Tijdelijk meiotisch arrest door middel van een phosphodiësterase

Tijdelijk meiotisch arrest door middel van een phosphodiësterase - 3 inhibitor
verhoogt de kwaliteit van in vitro gematureerde eicellen bij de muis
L. Vanhoutte1, J. Van der Elst2, P. De Sutter1, J. Gerris1, M. Dhont1
1
Centrum voor Infertiliteit, Universitair Ziekenhuis Gent, Gent;
2
Centrum voor Reproductieve Geneeskunde, Academisch Ziekenhuis, Vrije Universiteit
Brussel, Brussel
Introductie
Het tijdelijk blokkeren van spontane nucleaire maturatie tijdens in vitro cultuur van
onrijpe germinale vesikel (GV) eicellen kan de synchronisatie tussen nucleaire en
cytoplasmatische maturatie verbeteren.

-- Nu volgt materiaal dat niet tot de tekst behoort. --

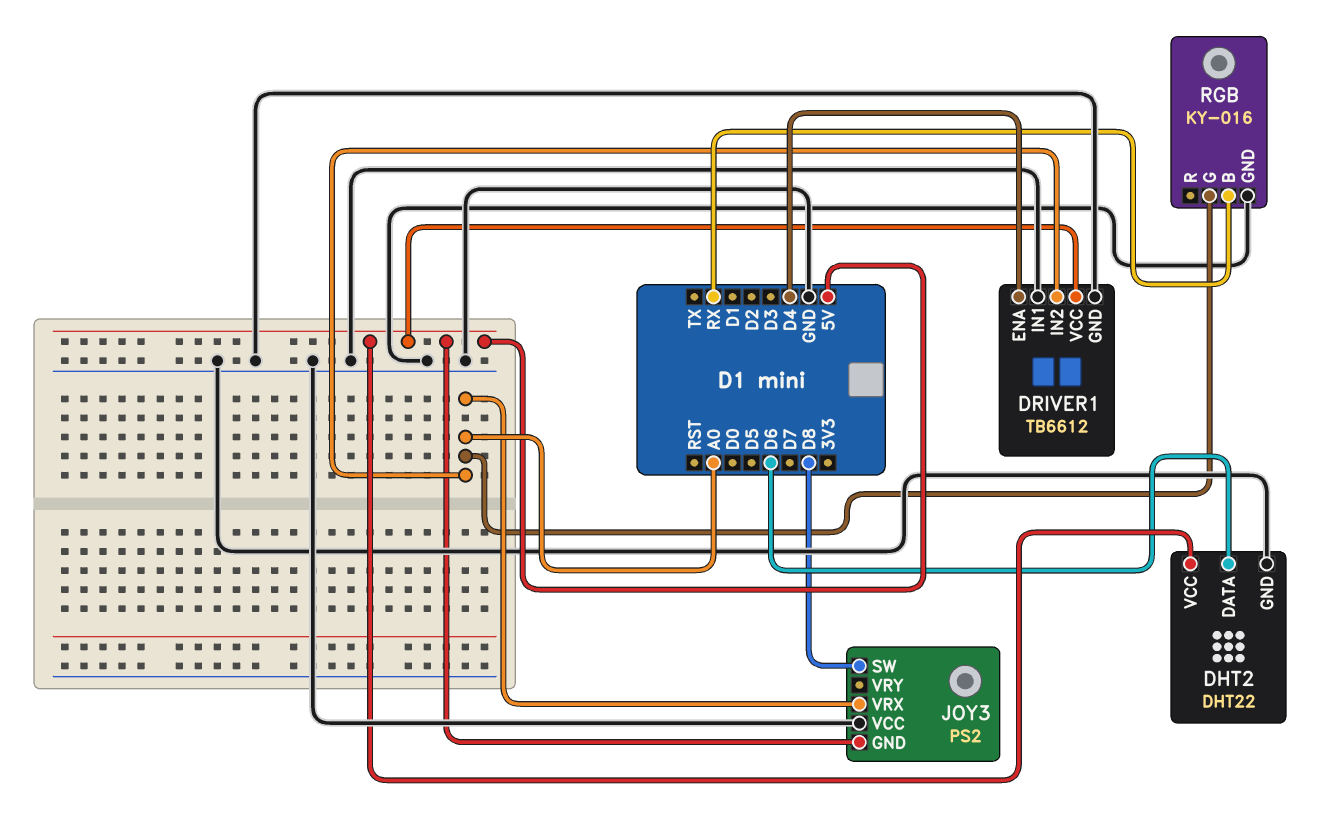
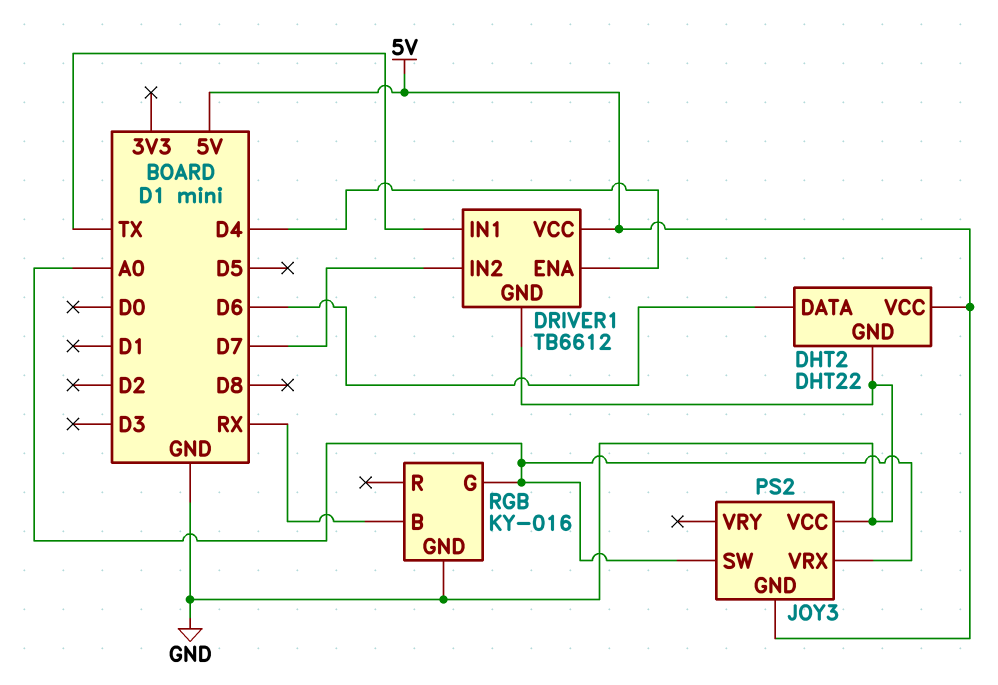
DRIVER1 pin IN1: GND -> TX
DRIVER1 pin IN2: A0 -> D7
JOY3 pin SW: D8 -> A0

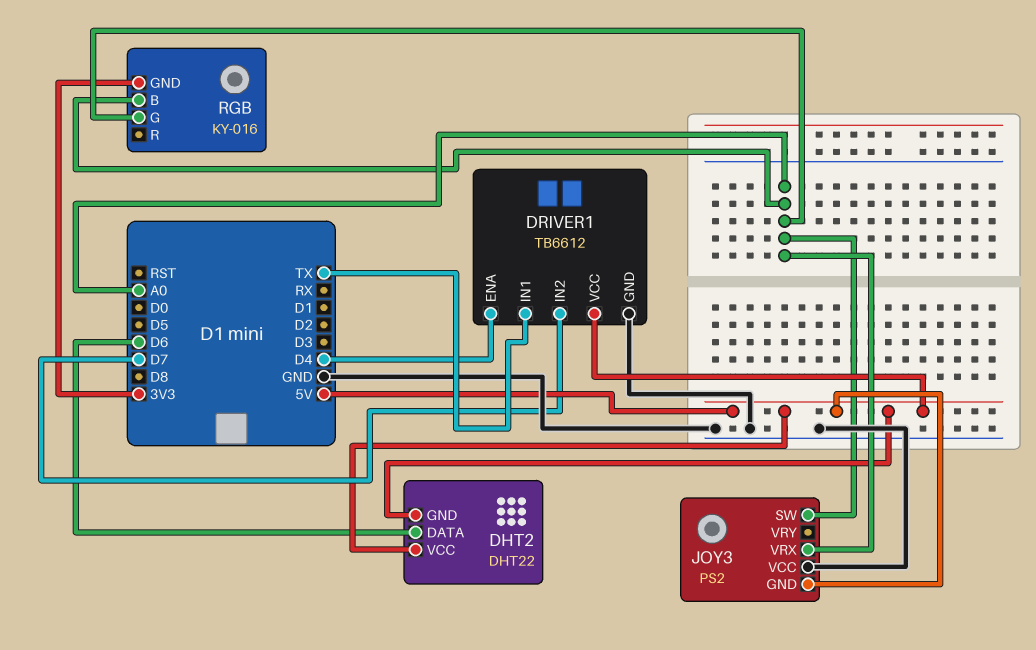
DHT2 pin GND: GND -> 5V
RGB pin B: RX -> A0
RGB pin GND: GND -> 3V3

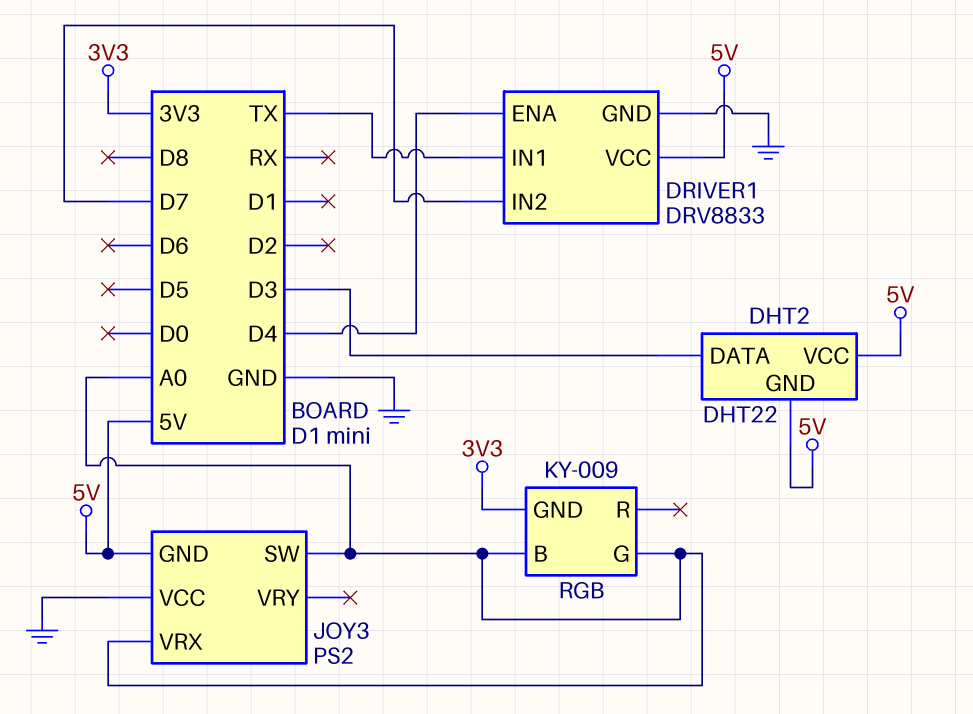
DHT2 pin DATA: D6 -> D3
DRIVER1: TB6612 -> DRV8833
RGB: KY-016 -> KY-009

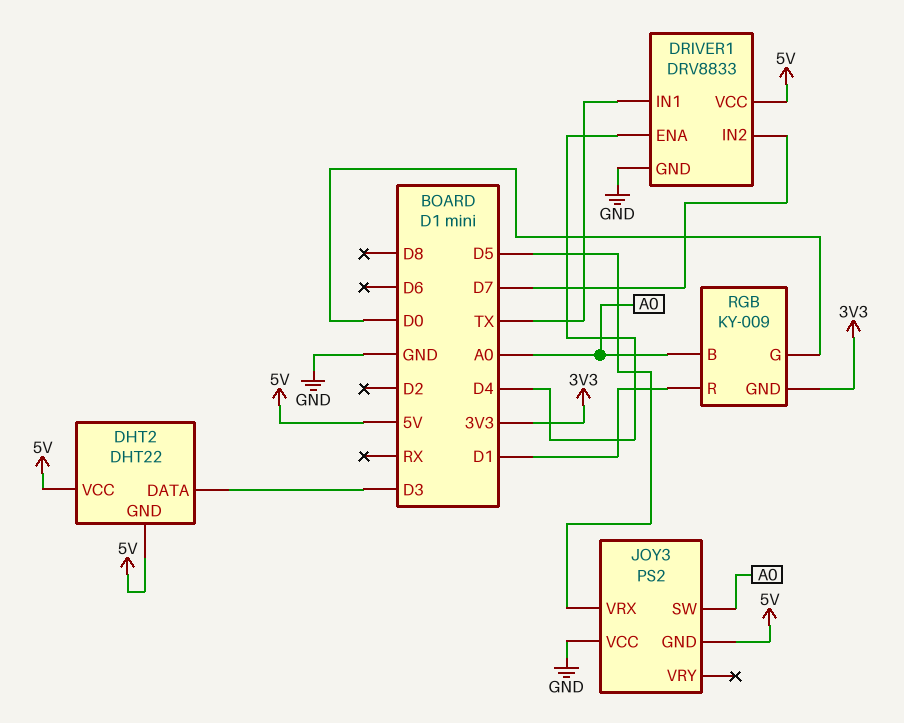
JOY3 pin VRX: A0 -> D5
RGB pin G: A0 -> D0
RGB pin R: none -> D1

Inhibitie van de eicel - specifieke
phosphodiësterase type 3 (PDE - 3) houdt intra - cellulaire cAMP concentraties hoog en
kan op die manier de nucleaire maturatie blokkeren. Om na te gaan of een pre-maturatie
cultuurperiode met een specifieke PDE - 3 inhibitor de kwaliteit van eicellen kan
verbeteren, werd de subcellulaire morfologie (vorm van de spoelfiguur en lokalisatie
van de chromosomen op het evenaarsvlak), bevruchting en embryonale
ontwikkelingscapaciteit van gearresteerde eicellen vergeleken met die van spontaan
gematureerde eicellen.
Materiaal en methode
Onrijpe GV eicellen werden gecollecteerd uit kleine antrale follikels, 24 uur na
stimulatie van 7-8 weken oude B6D2 muizen met eCG (Folligon). Enkel eicellen
omgeven door een compacte laag van cumuluscellen werden gebruikt in het experiment.
De eicellen werden 24 uur blootgesteld aan een PDE - 3 inhibitor (Cilostamide, 1 µM).

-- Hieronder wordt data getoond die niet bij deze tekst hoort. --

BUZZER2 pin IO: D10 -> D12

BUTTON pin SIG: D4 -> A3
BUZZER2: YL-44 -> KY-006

De inhibitor werd vervolgens weggewassen en in vitro maturatie werd gestimuleerd
door de eicellen in een medium te brengen met 1.5 IU/ml rechCG (Pregnyl) en 5 ng/ml
Epidermal Growth Factor (EGF) voor 16 tot 18 uur. Nadien werd de eicelkwaliteit
geëvalueerd. Bij een deel van de eicellen werden de spoelfiguur en de lokalisatie van de
chromosomen geanalyseerd aan de hand van confocale microscopie. De overige eicellen
werden in vitro bevrucht en de embryonale ontwikkeling werd gevolgd gedurende 4
dagen na bevruchting. Deze evaluaties werden ook uitgevoerd bij spontaan in vitro
gematureerde eicellen (in vitro controle) als bij in vivo gematureerde eicellen (in vivo
controle). Elk experiment werd 3 x herhaald.
Resultaten
Na blootstelling aan PDE - 3 inhibitor gedurende 24 uur bleven alle eicellen (n = 315)

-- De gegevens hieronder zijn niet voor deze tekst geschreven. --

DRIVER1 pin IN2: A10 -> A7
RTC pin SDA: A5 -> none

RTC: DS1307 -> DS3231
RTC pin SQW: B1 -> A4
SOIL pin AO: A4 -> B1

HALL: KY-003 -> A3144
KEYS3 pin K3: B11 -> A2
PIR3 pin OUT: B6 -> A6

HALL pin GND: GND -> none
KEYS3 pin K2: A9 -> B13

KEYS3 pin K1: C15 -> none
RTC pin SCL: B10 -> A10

geblokkeerd in het GV stadium. Na het wegwassen van de inhibitor konden 92.7% van
de eicellen maturatie in vitro ondergaan. Het aantal eicellen met een normaal gevormde
spoelfiguur was significant hoger dan bij de spontaan in vitro gematureerde controle
(88.9% versus 69.3%; P<0.05). Het aantal eicellen met correct gelokaliseerde
chromosomen was niet verschillend van de in vitro controle (45.8% versus 50%), maar
wel lager dan bij de in vivo controle (95.2%). Na in vitro bevruchting was het
percentage 2-cellige embryo’s significant hoger in gearresteerde eicellen dan in
spontaan gematureerde eicellen (47.7% versus 17.5%, P<0.05). Het percentage
blastocysten per 2-cellige embryo’s bij gearresteerde eicellen was hoger, maar niet
significant verschillend dan bij de in vitro controle (39.5% versus 27.7%). In vitro
embryonale ontwikkeling was echter significant beter bij in vivo gematureerde eicellen
(2-cellige embryo’s: 76%, blastocysten/2-cellige embryo’s: 67.7%).
Conclusies
Een pre-maturatie cultuurperiode met PDE - 3 inhibitor verhoogt de kwaliteit van in
vitro gematureerde eicellen inzake morfologie van de spoelfiguur en in vitro
ontwikkelingscapaciteit. Verdere optimalisatie van cultuursystemen is nodig om de in
vivo condities nog beter te benaderen.